162 The evidence identified by the Commission in recital 90 of the contested decision and noted in paragraph 112 above, such as the cash balances for 2018 and 2019 amounting respectively to EUR 18.6 million and EUR 22.8 million and the average cash balance over the period 2014-2018 (namely approximately 11.6% of the group’s average annual turnover), which have not been meaningfully contested by the applicants, constitute, according to the Commission, a good indication that the level of liquidity was sufficient to meet short-term commitments and expenses, to ensure the continuity of the business and to avoid temporary cash shortages.
163 Furthermore, it should be emphasised that, after being informed by the Commission of its intention to adopt a new decision imposing fines on them, the applicants received the sum of EUR 5 942 084 on 7 October 2019 as reimbursement of the sum they had provisionally paid in execution of the order of 15 December 2015, CCPL and Others v Commission (T‑522/15 R, EU:T:2015:1012). The additional amount to be paid to reach the total sum of the fines in question amounts to less than EUR 3.5 million.
164 In view of the overall financial situation of the CCPL Group, and in particular the existence of resources not covered by the restructuring plan, which has not been meaningfully contested by the applicants, the applicants’ arguments are not sufficient to demonstrate that the payment of the fines was likely to irretrievably jeopardise the economic viability of the CCPL Group.
165 Moreover, it is important to note that the applicants’ assertion that the liquidity generated by Coopbox Group and Coopbox Eastern is not sufficient to cover their day-to-day operations has not been sufficiently substantiated, so this cannot be considered as established by the Court.
166 In view of the above, the applicants have still failed to demonstrate that, contrary to what the Commission considered, the payment of the fines totalling EUR 9 441 000 would irretrievably jeopardise their economic viability and result in their assets losing all value.
167 The third plea in law must therefore be dismissed.
168 In the alternative, the applicants request that the Court recalculate the amount of the fines imposed by the contested decision based on their actual ability to pay.

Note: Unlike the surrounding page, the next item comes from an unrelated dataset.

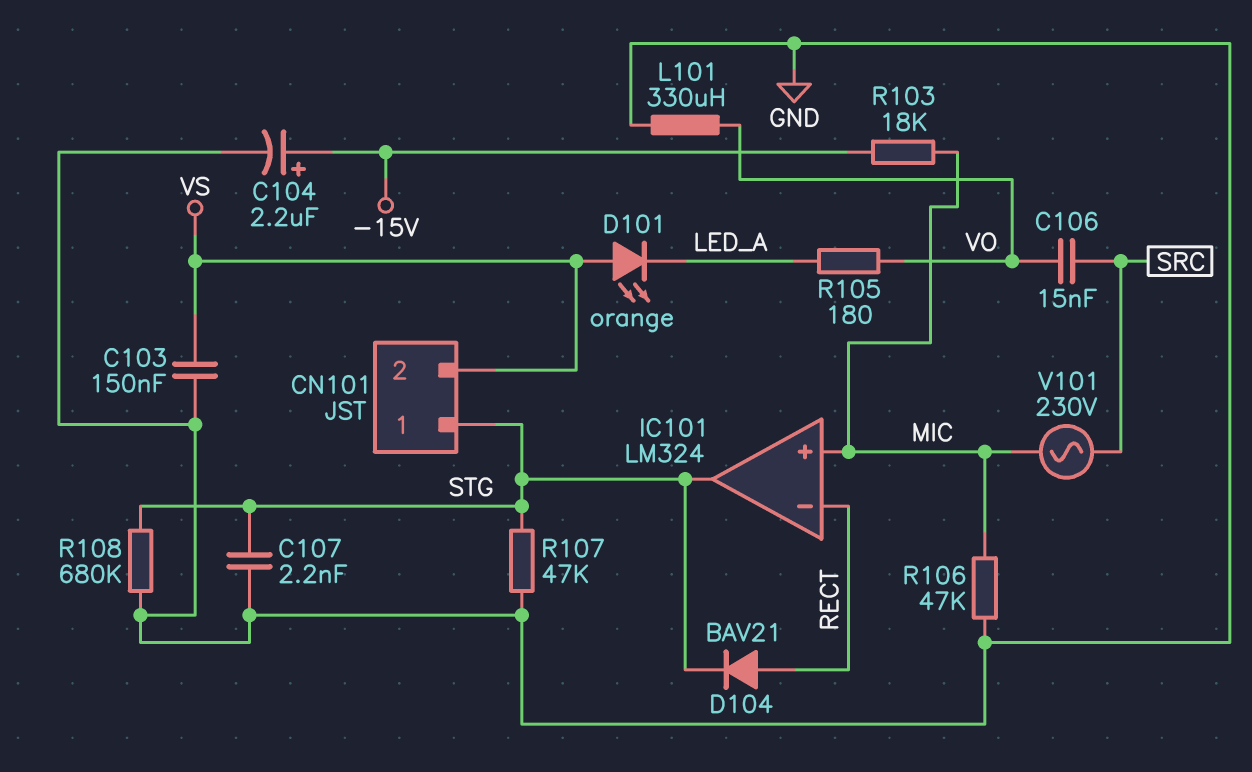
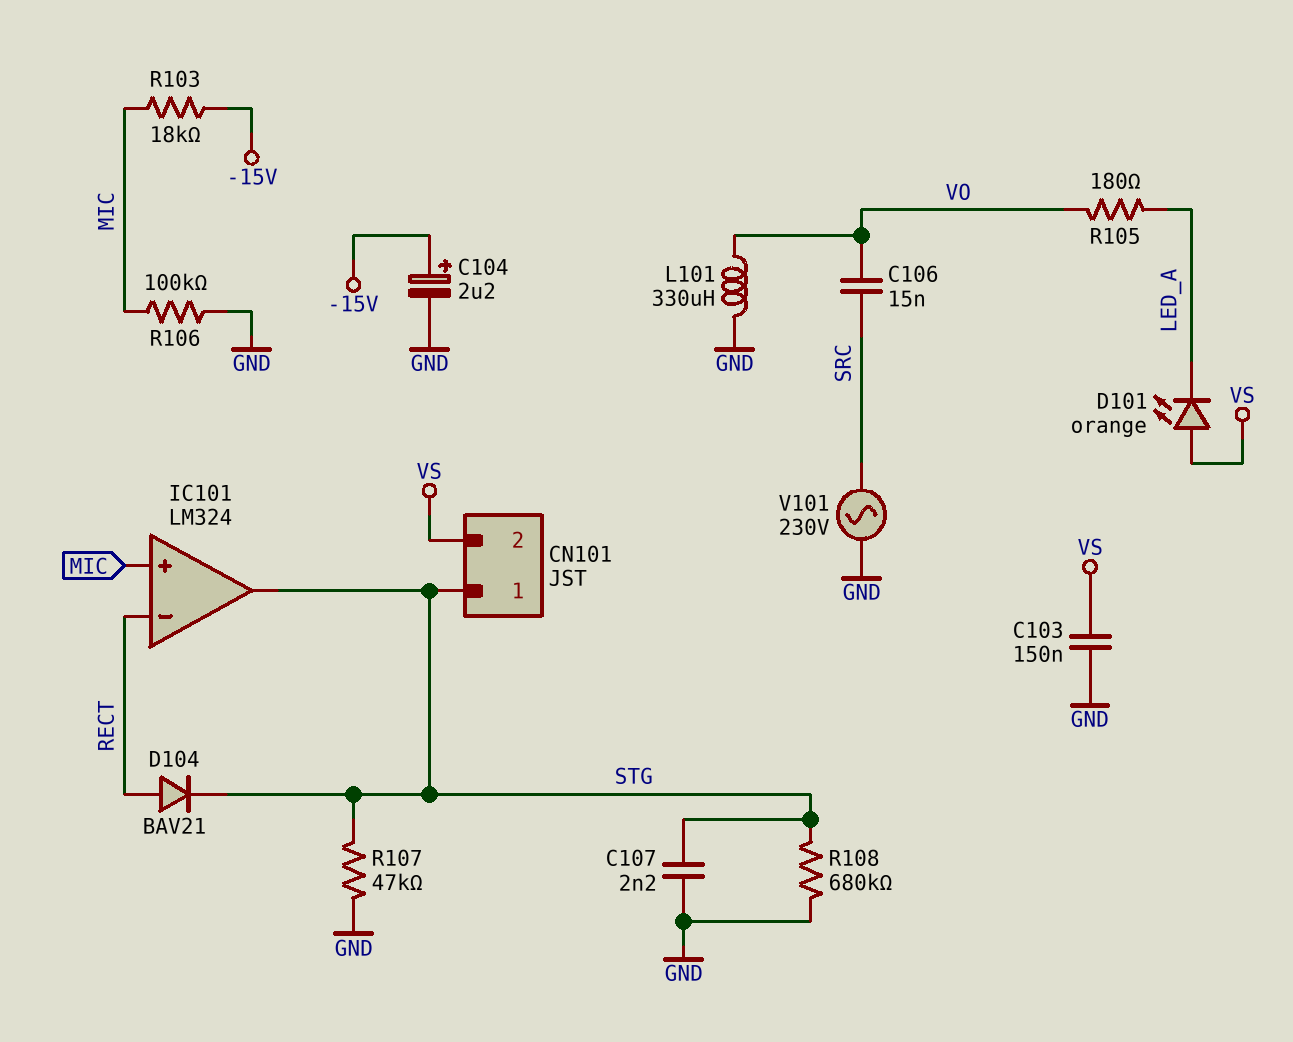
R106: 47k (GND, MIC) -> 100k (GND, MIC)
V101: AC 230V (MIC, SRC) -> AC 230V (GND, SRC)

169 However, in so far as the arguments put forward by the applicants in support of their third plea in law have not shown that the contested decision was vitiated by a manifest error of assessment, and nor have they relied on any substantial change in their situation – in particular their financial position – since that decision was issued, there is no need for the General Court to exercise its full jurisdiction.
Costs
170 Under Article 134(1) of the Rules of Procedure of the General Court, the unsuccessful party is to be ordered to pay the costs if they have been applied for in the successful party’s pleadings. As the applicants have been unsuccessful, they must be ordered to bear their own costs and to pay those incurred by the Commission, in accordance with the form of order sought by the Commission, including the costs of the proceedings for interim measures.
On those grounds,
THE GENERAL COURT (Ninth Chamber, Extended Composition)
hereby:
1. Dismisses the action;
2. CCPL – Consorzio Cooperative di Produzione e Lavoro SC, Coopbox group SpA and Coopbox Eastern s.r.o. shall bear their own costs and shall pay those incurred by the European Commission, including the costs of the proceedings for interim measures.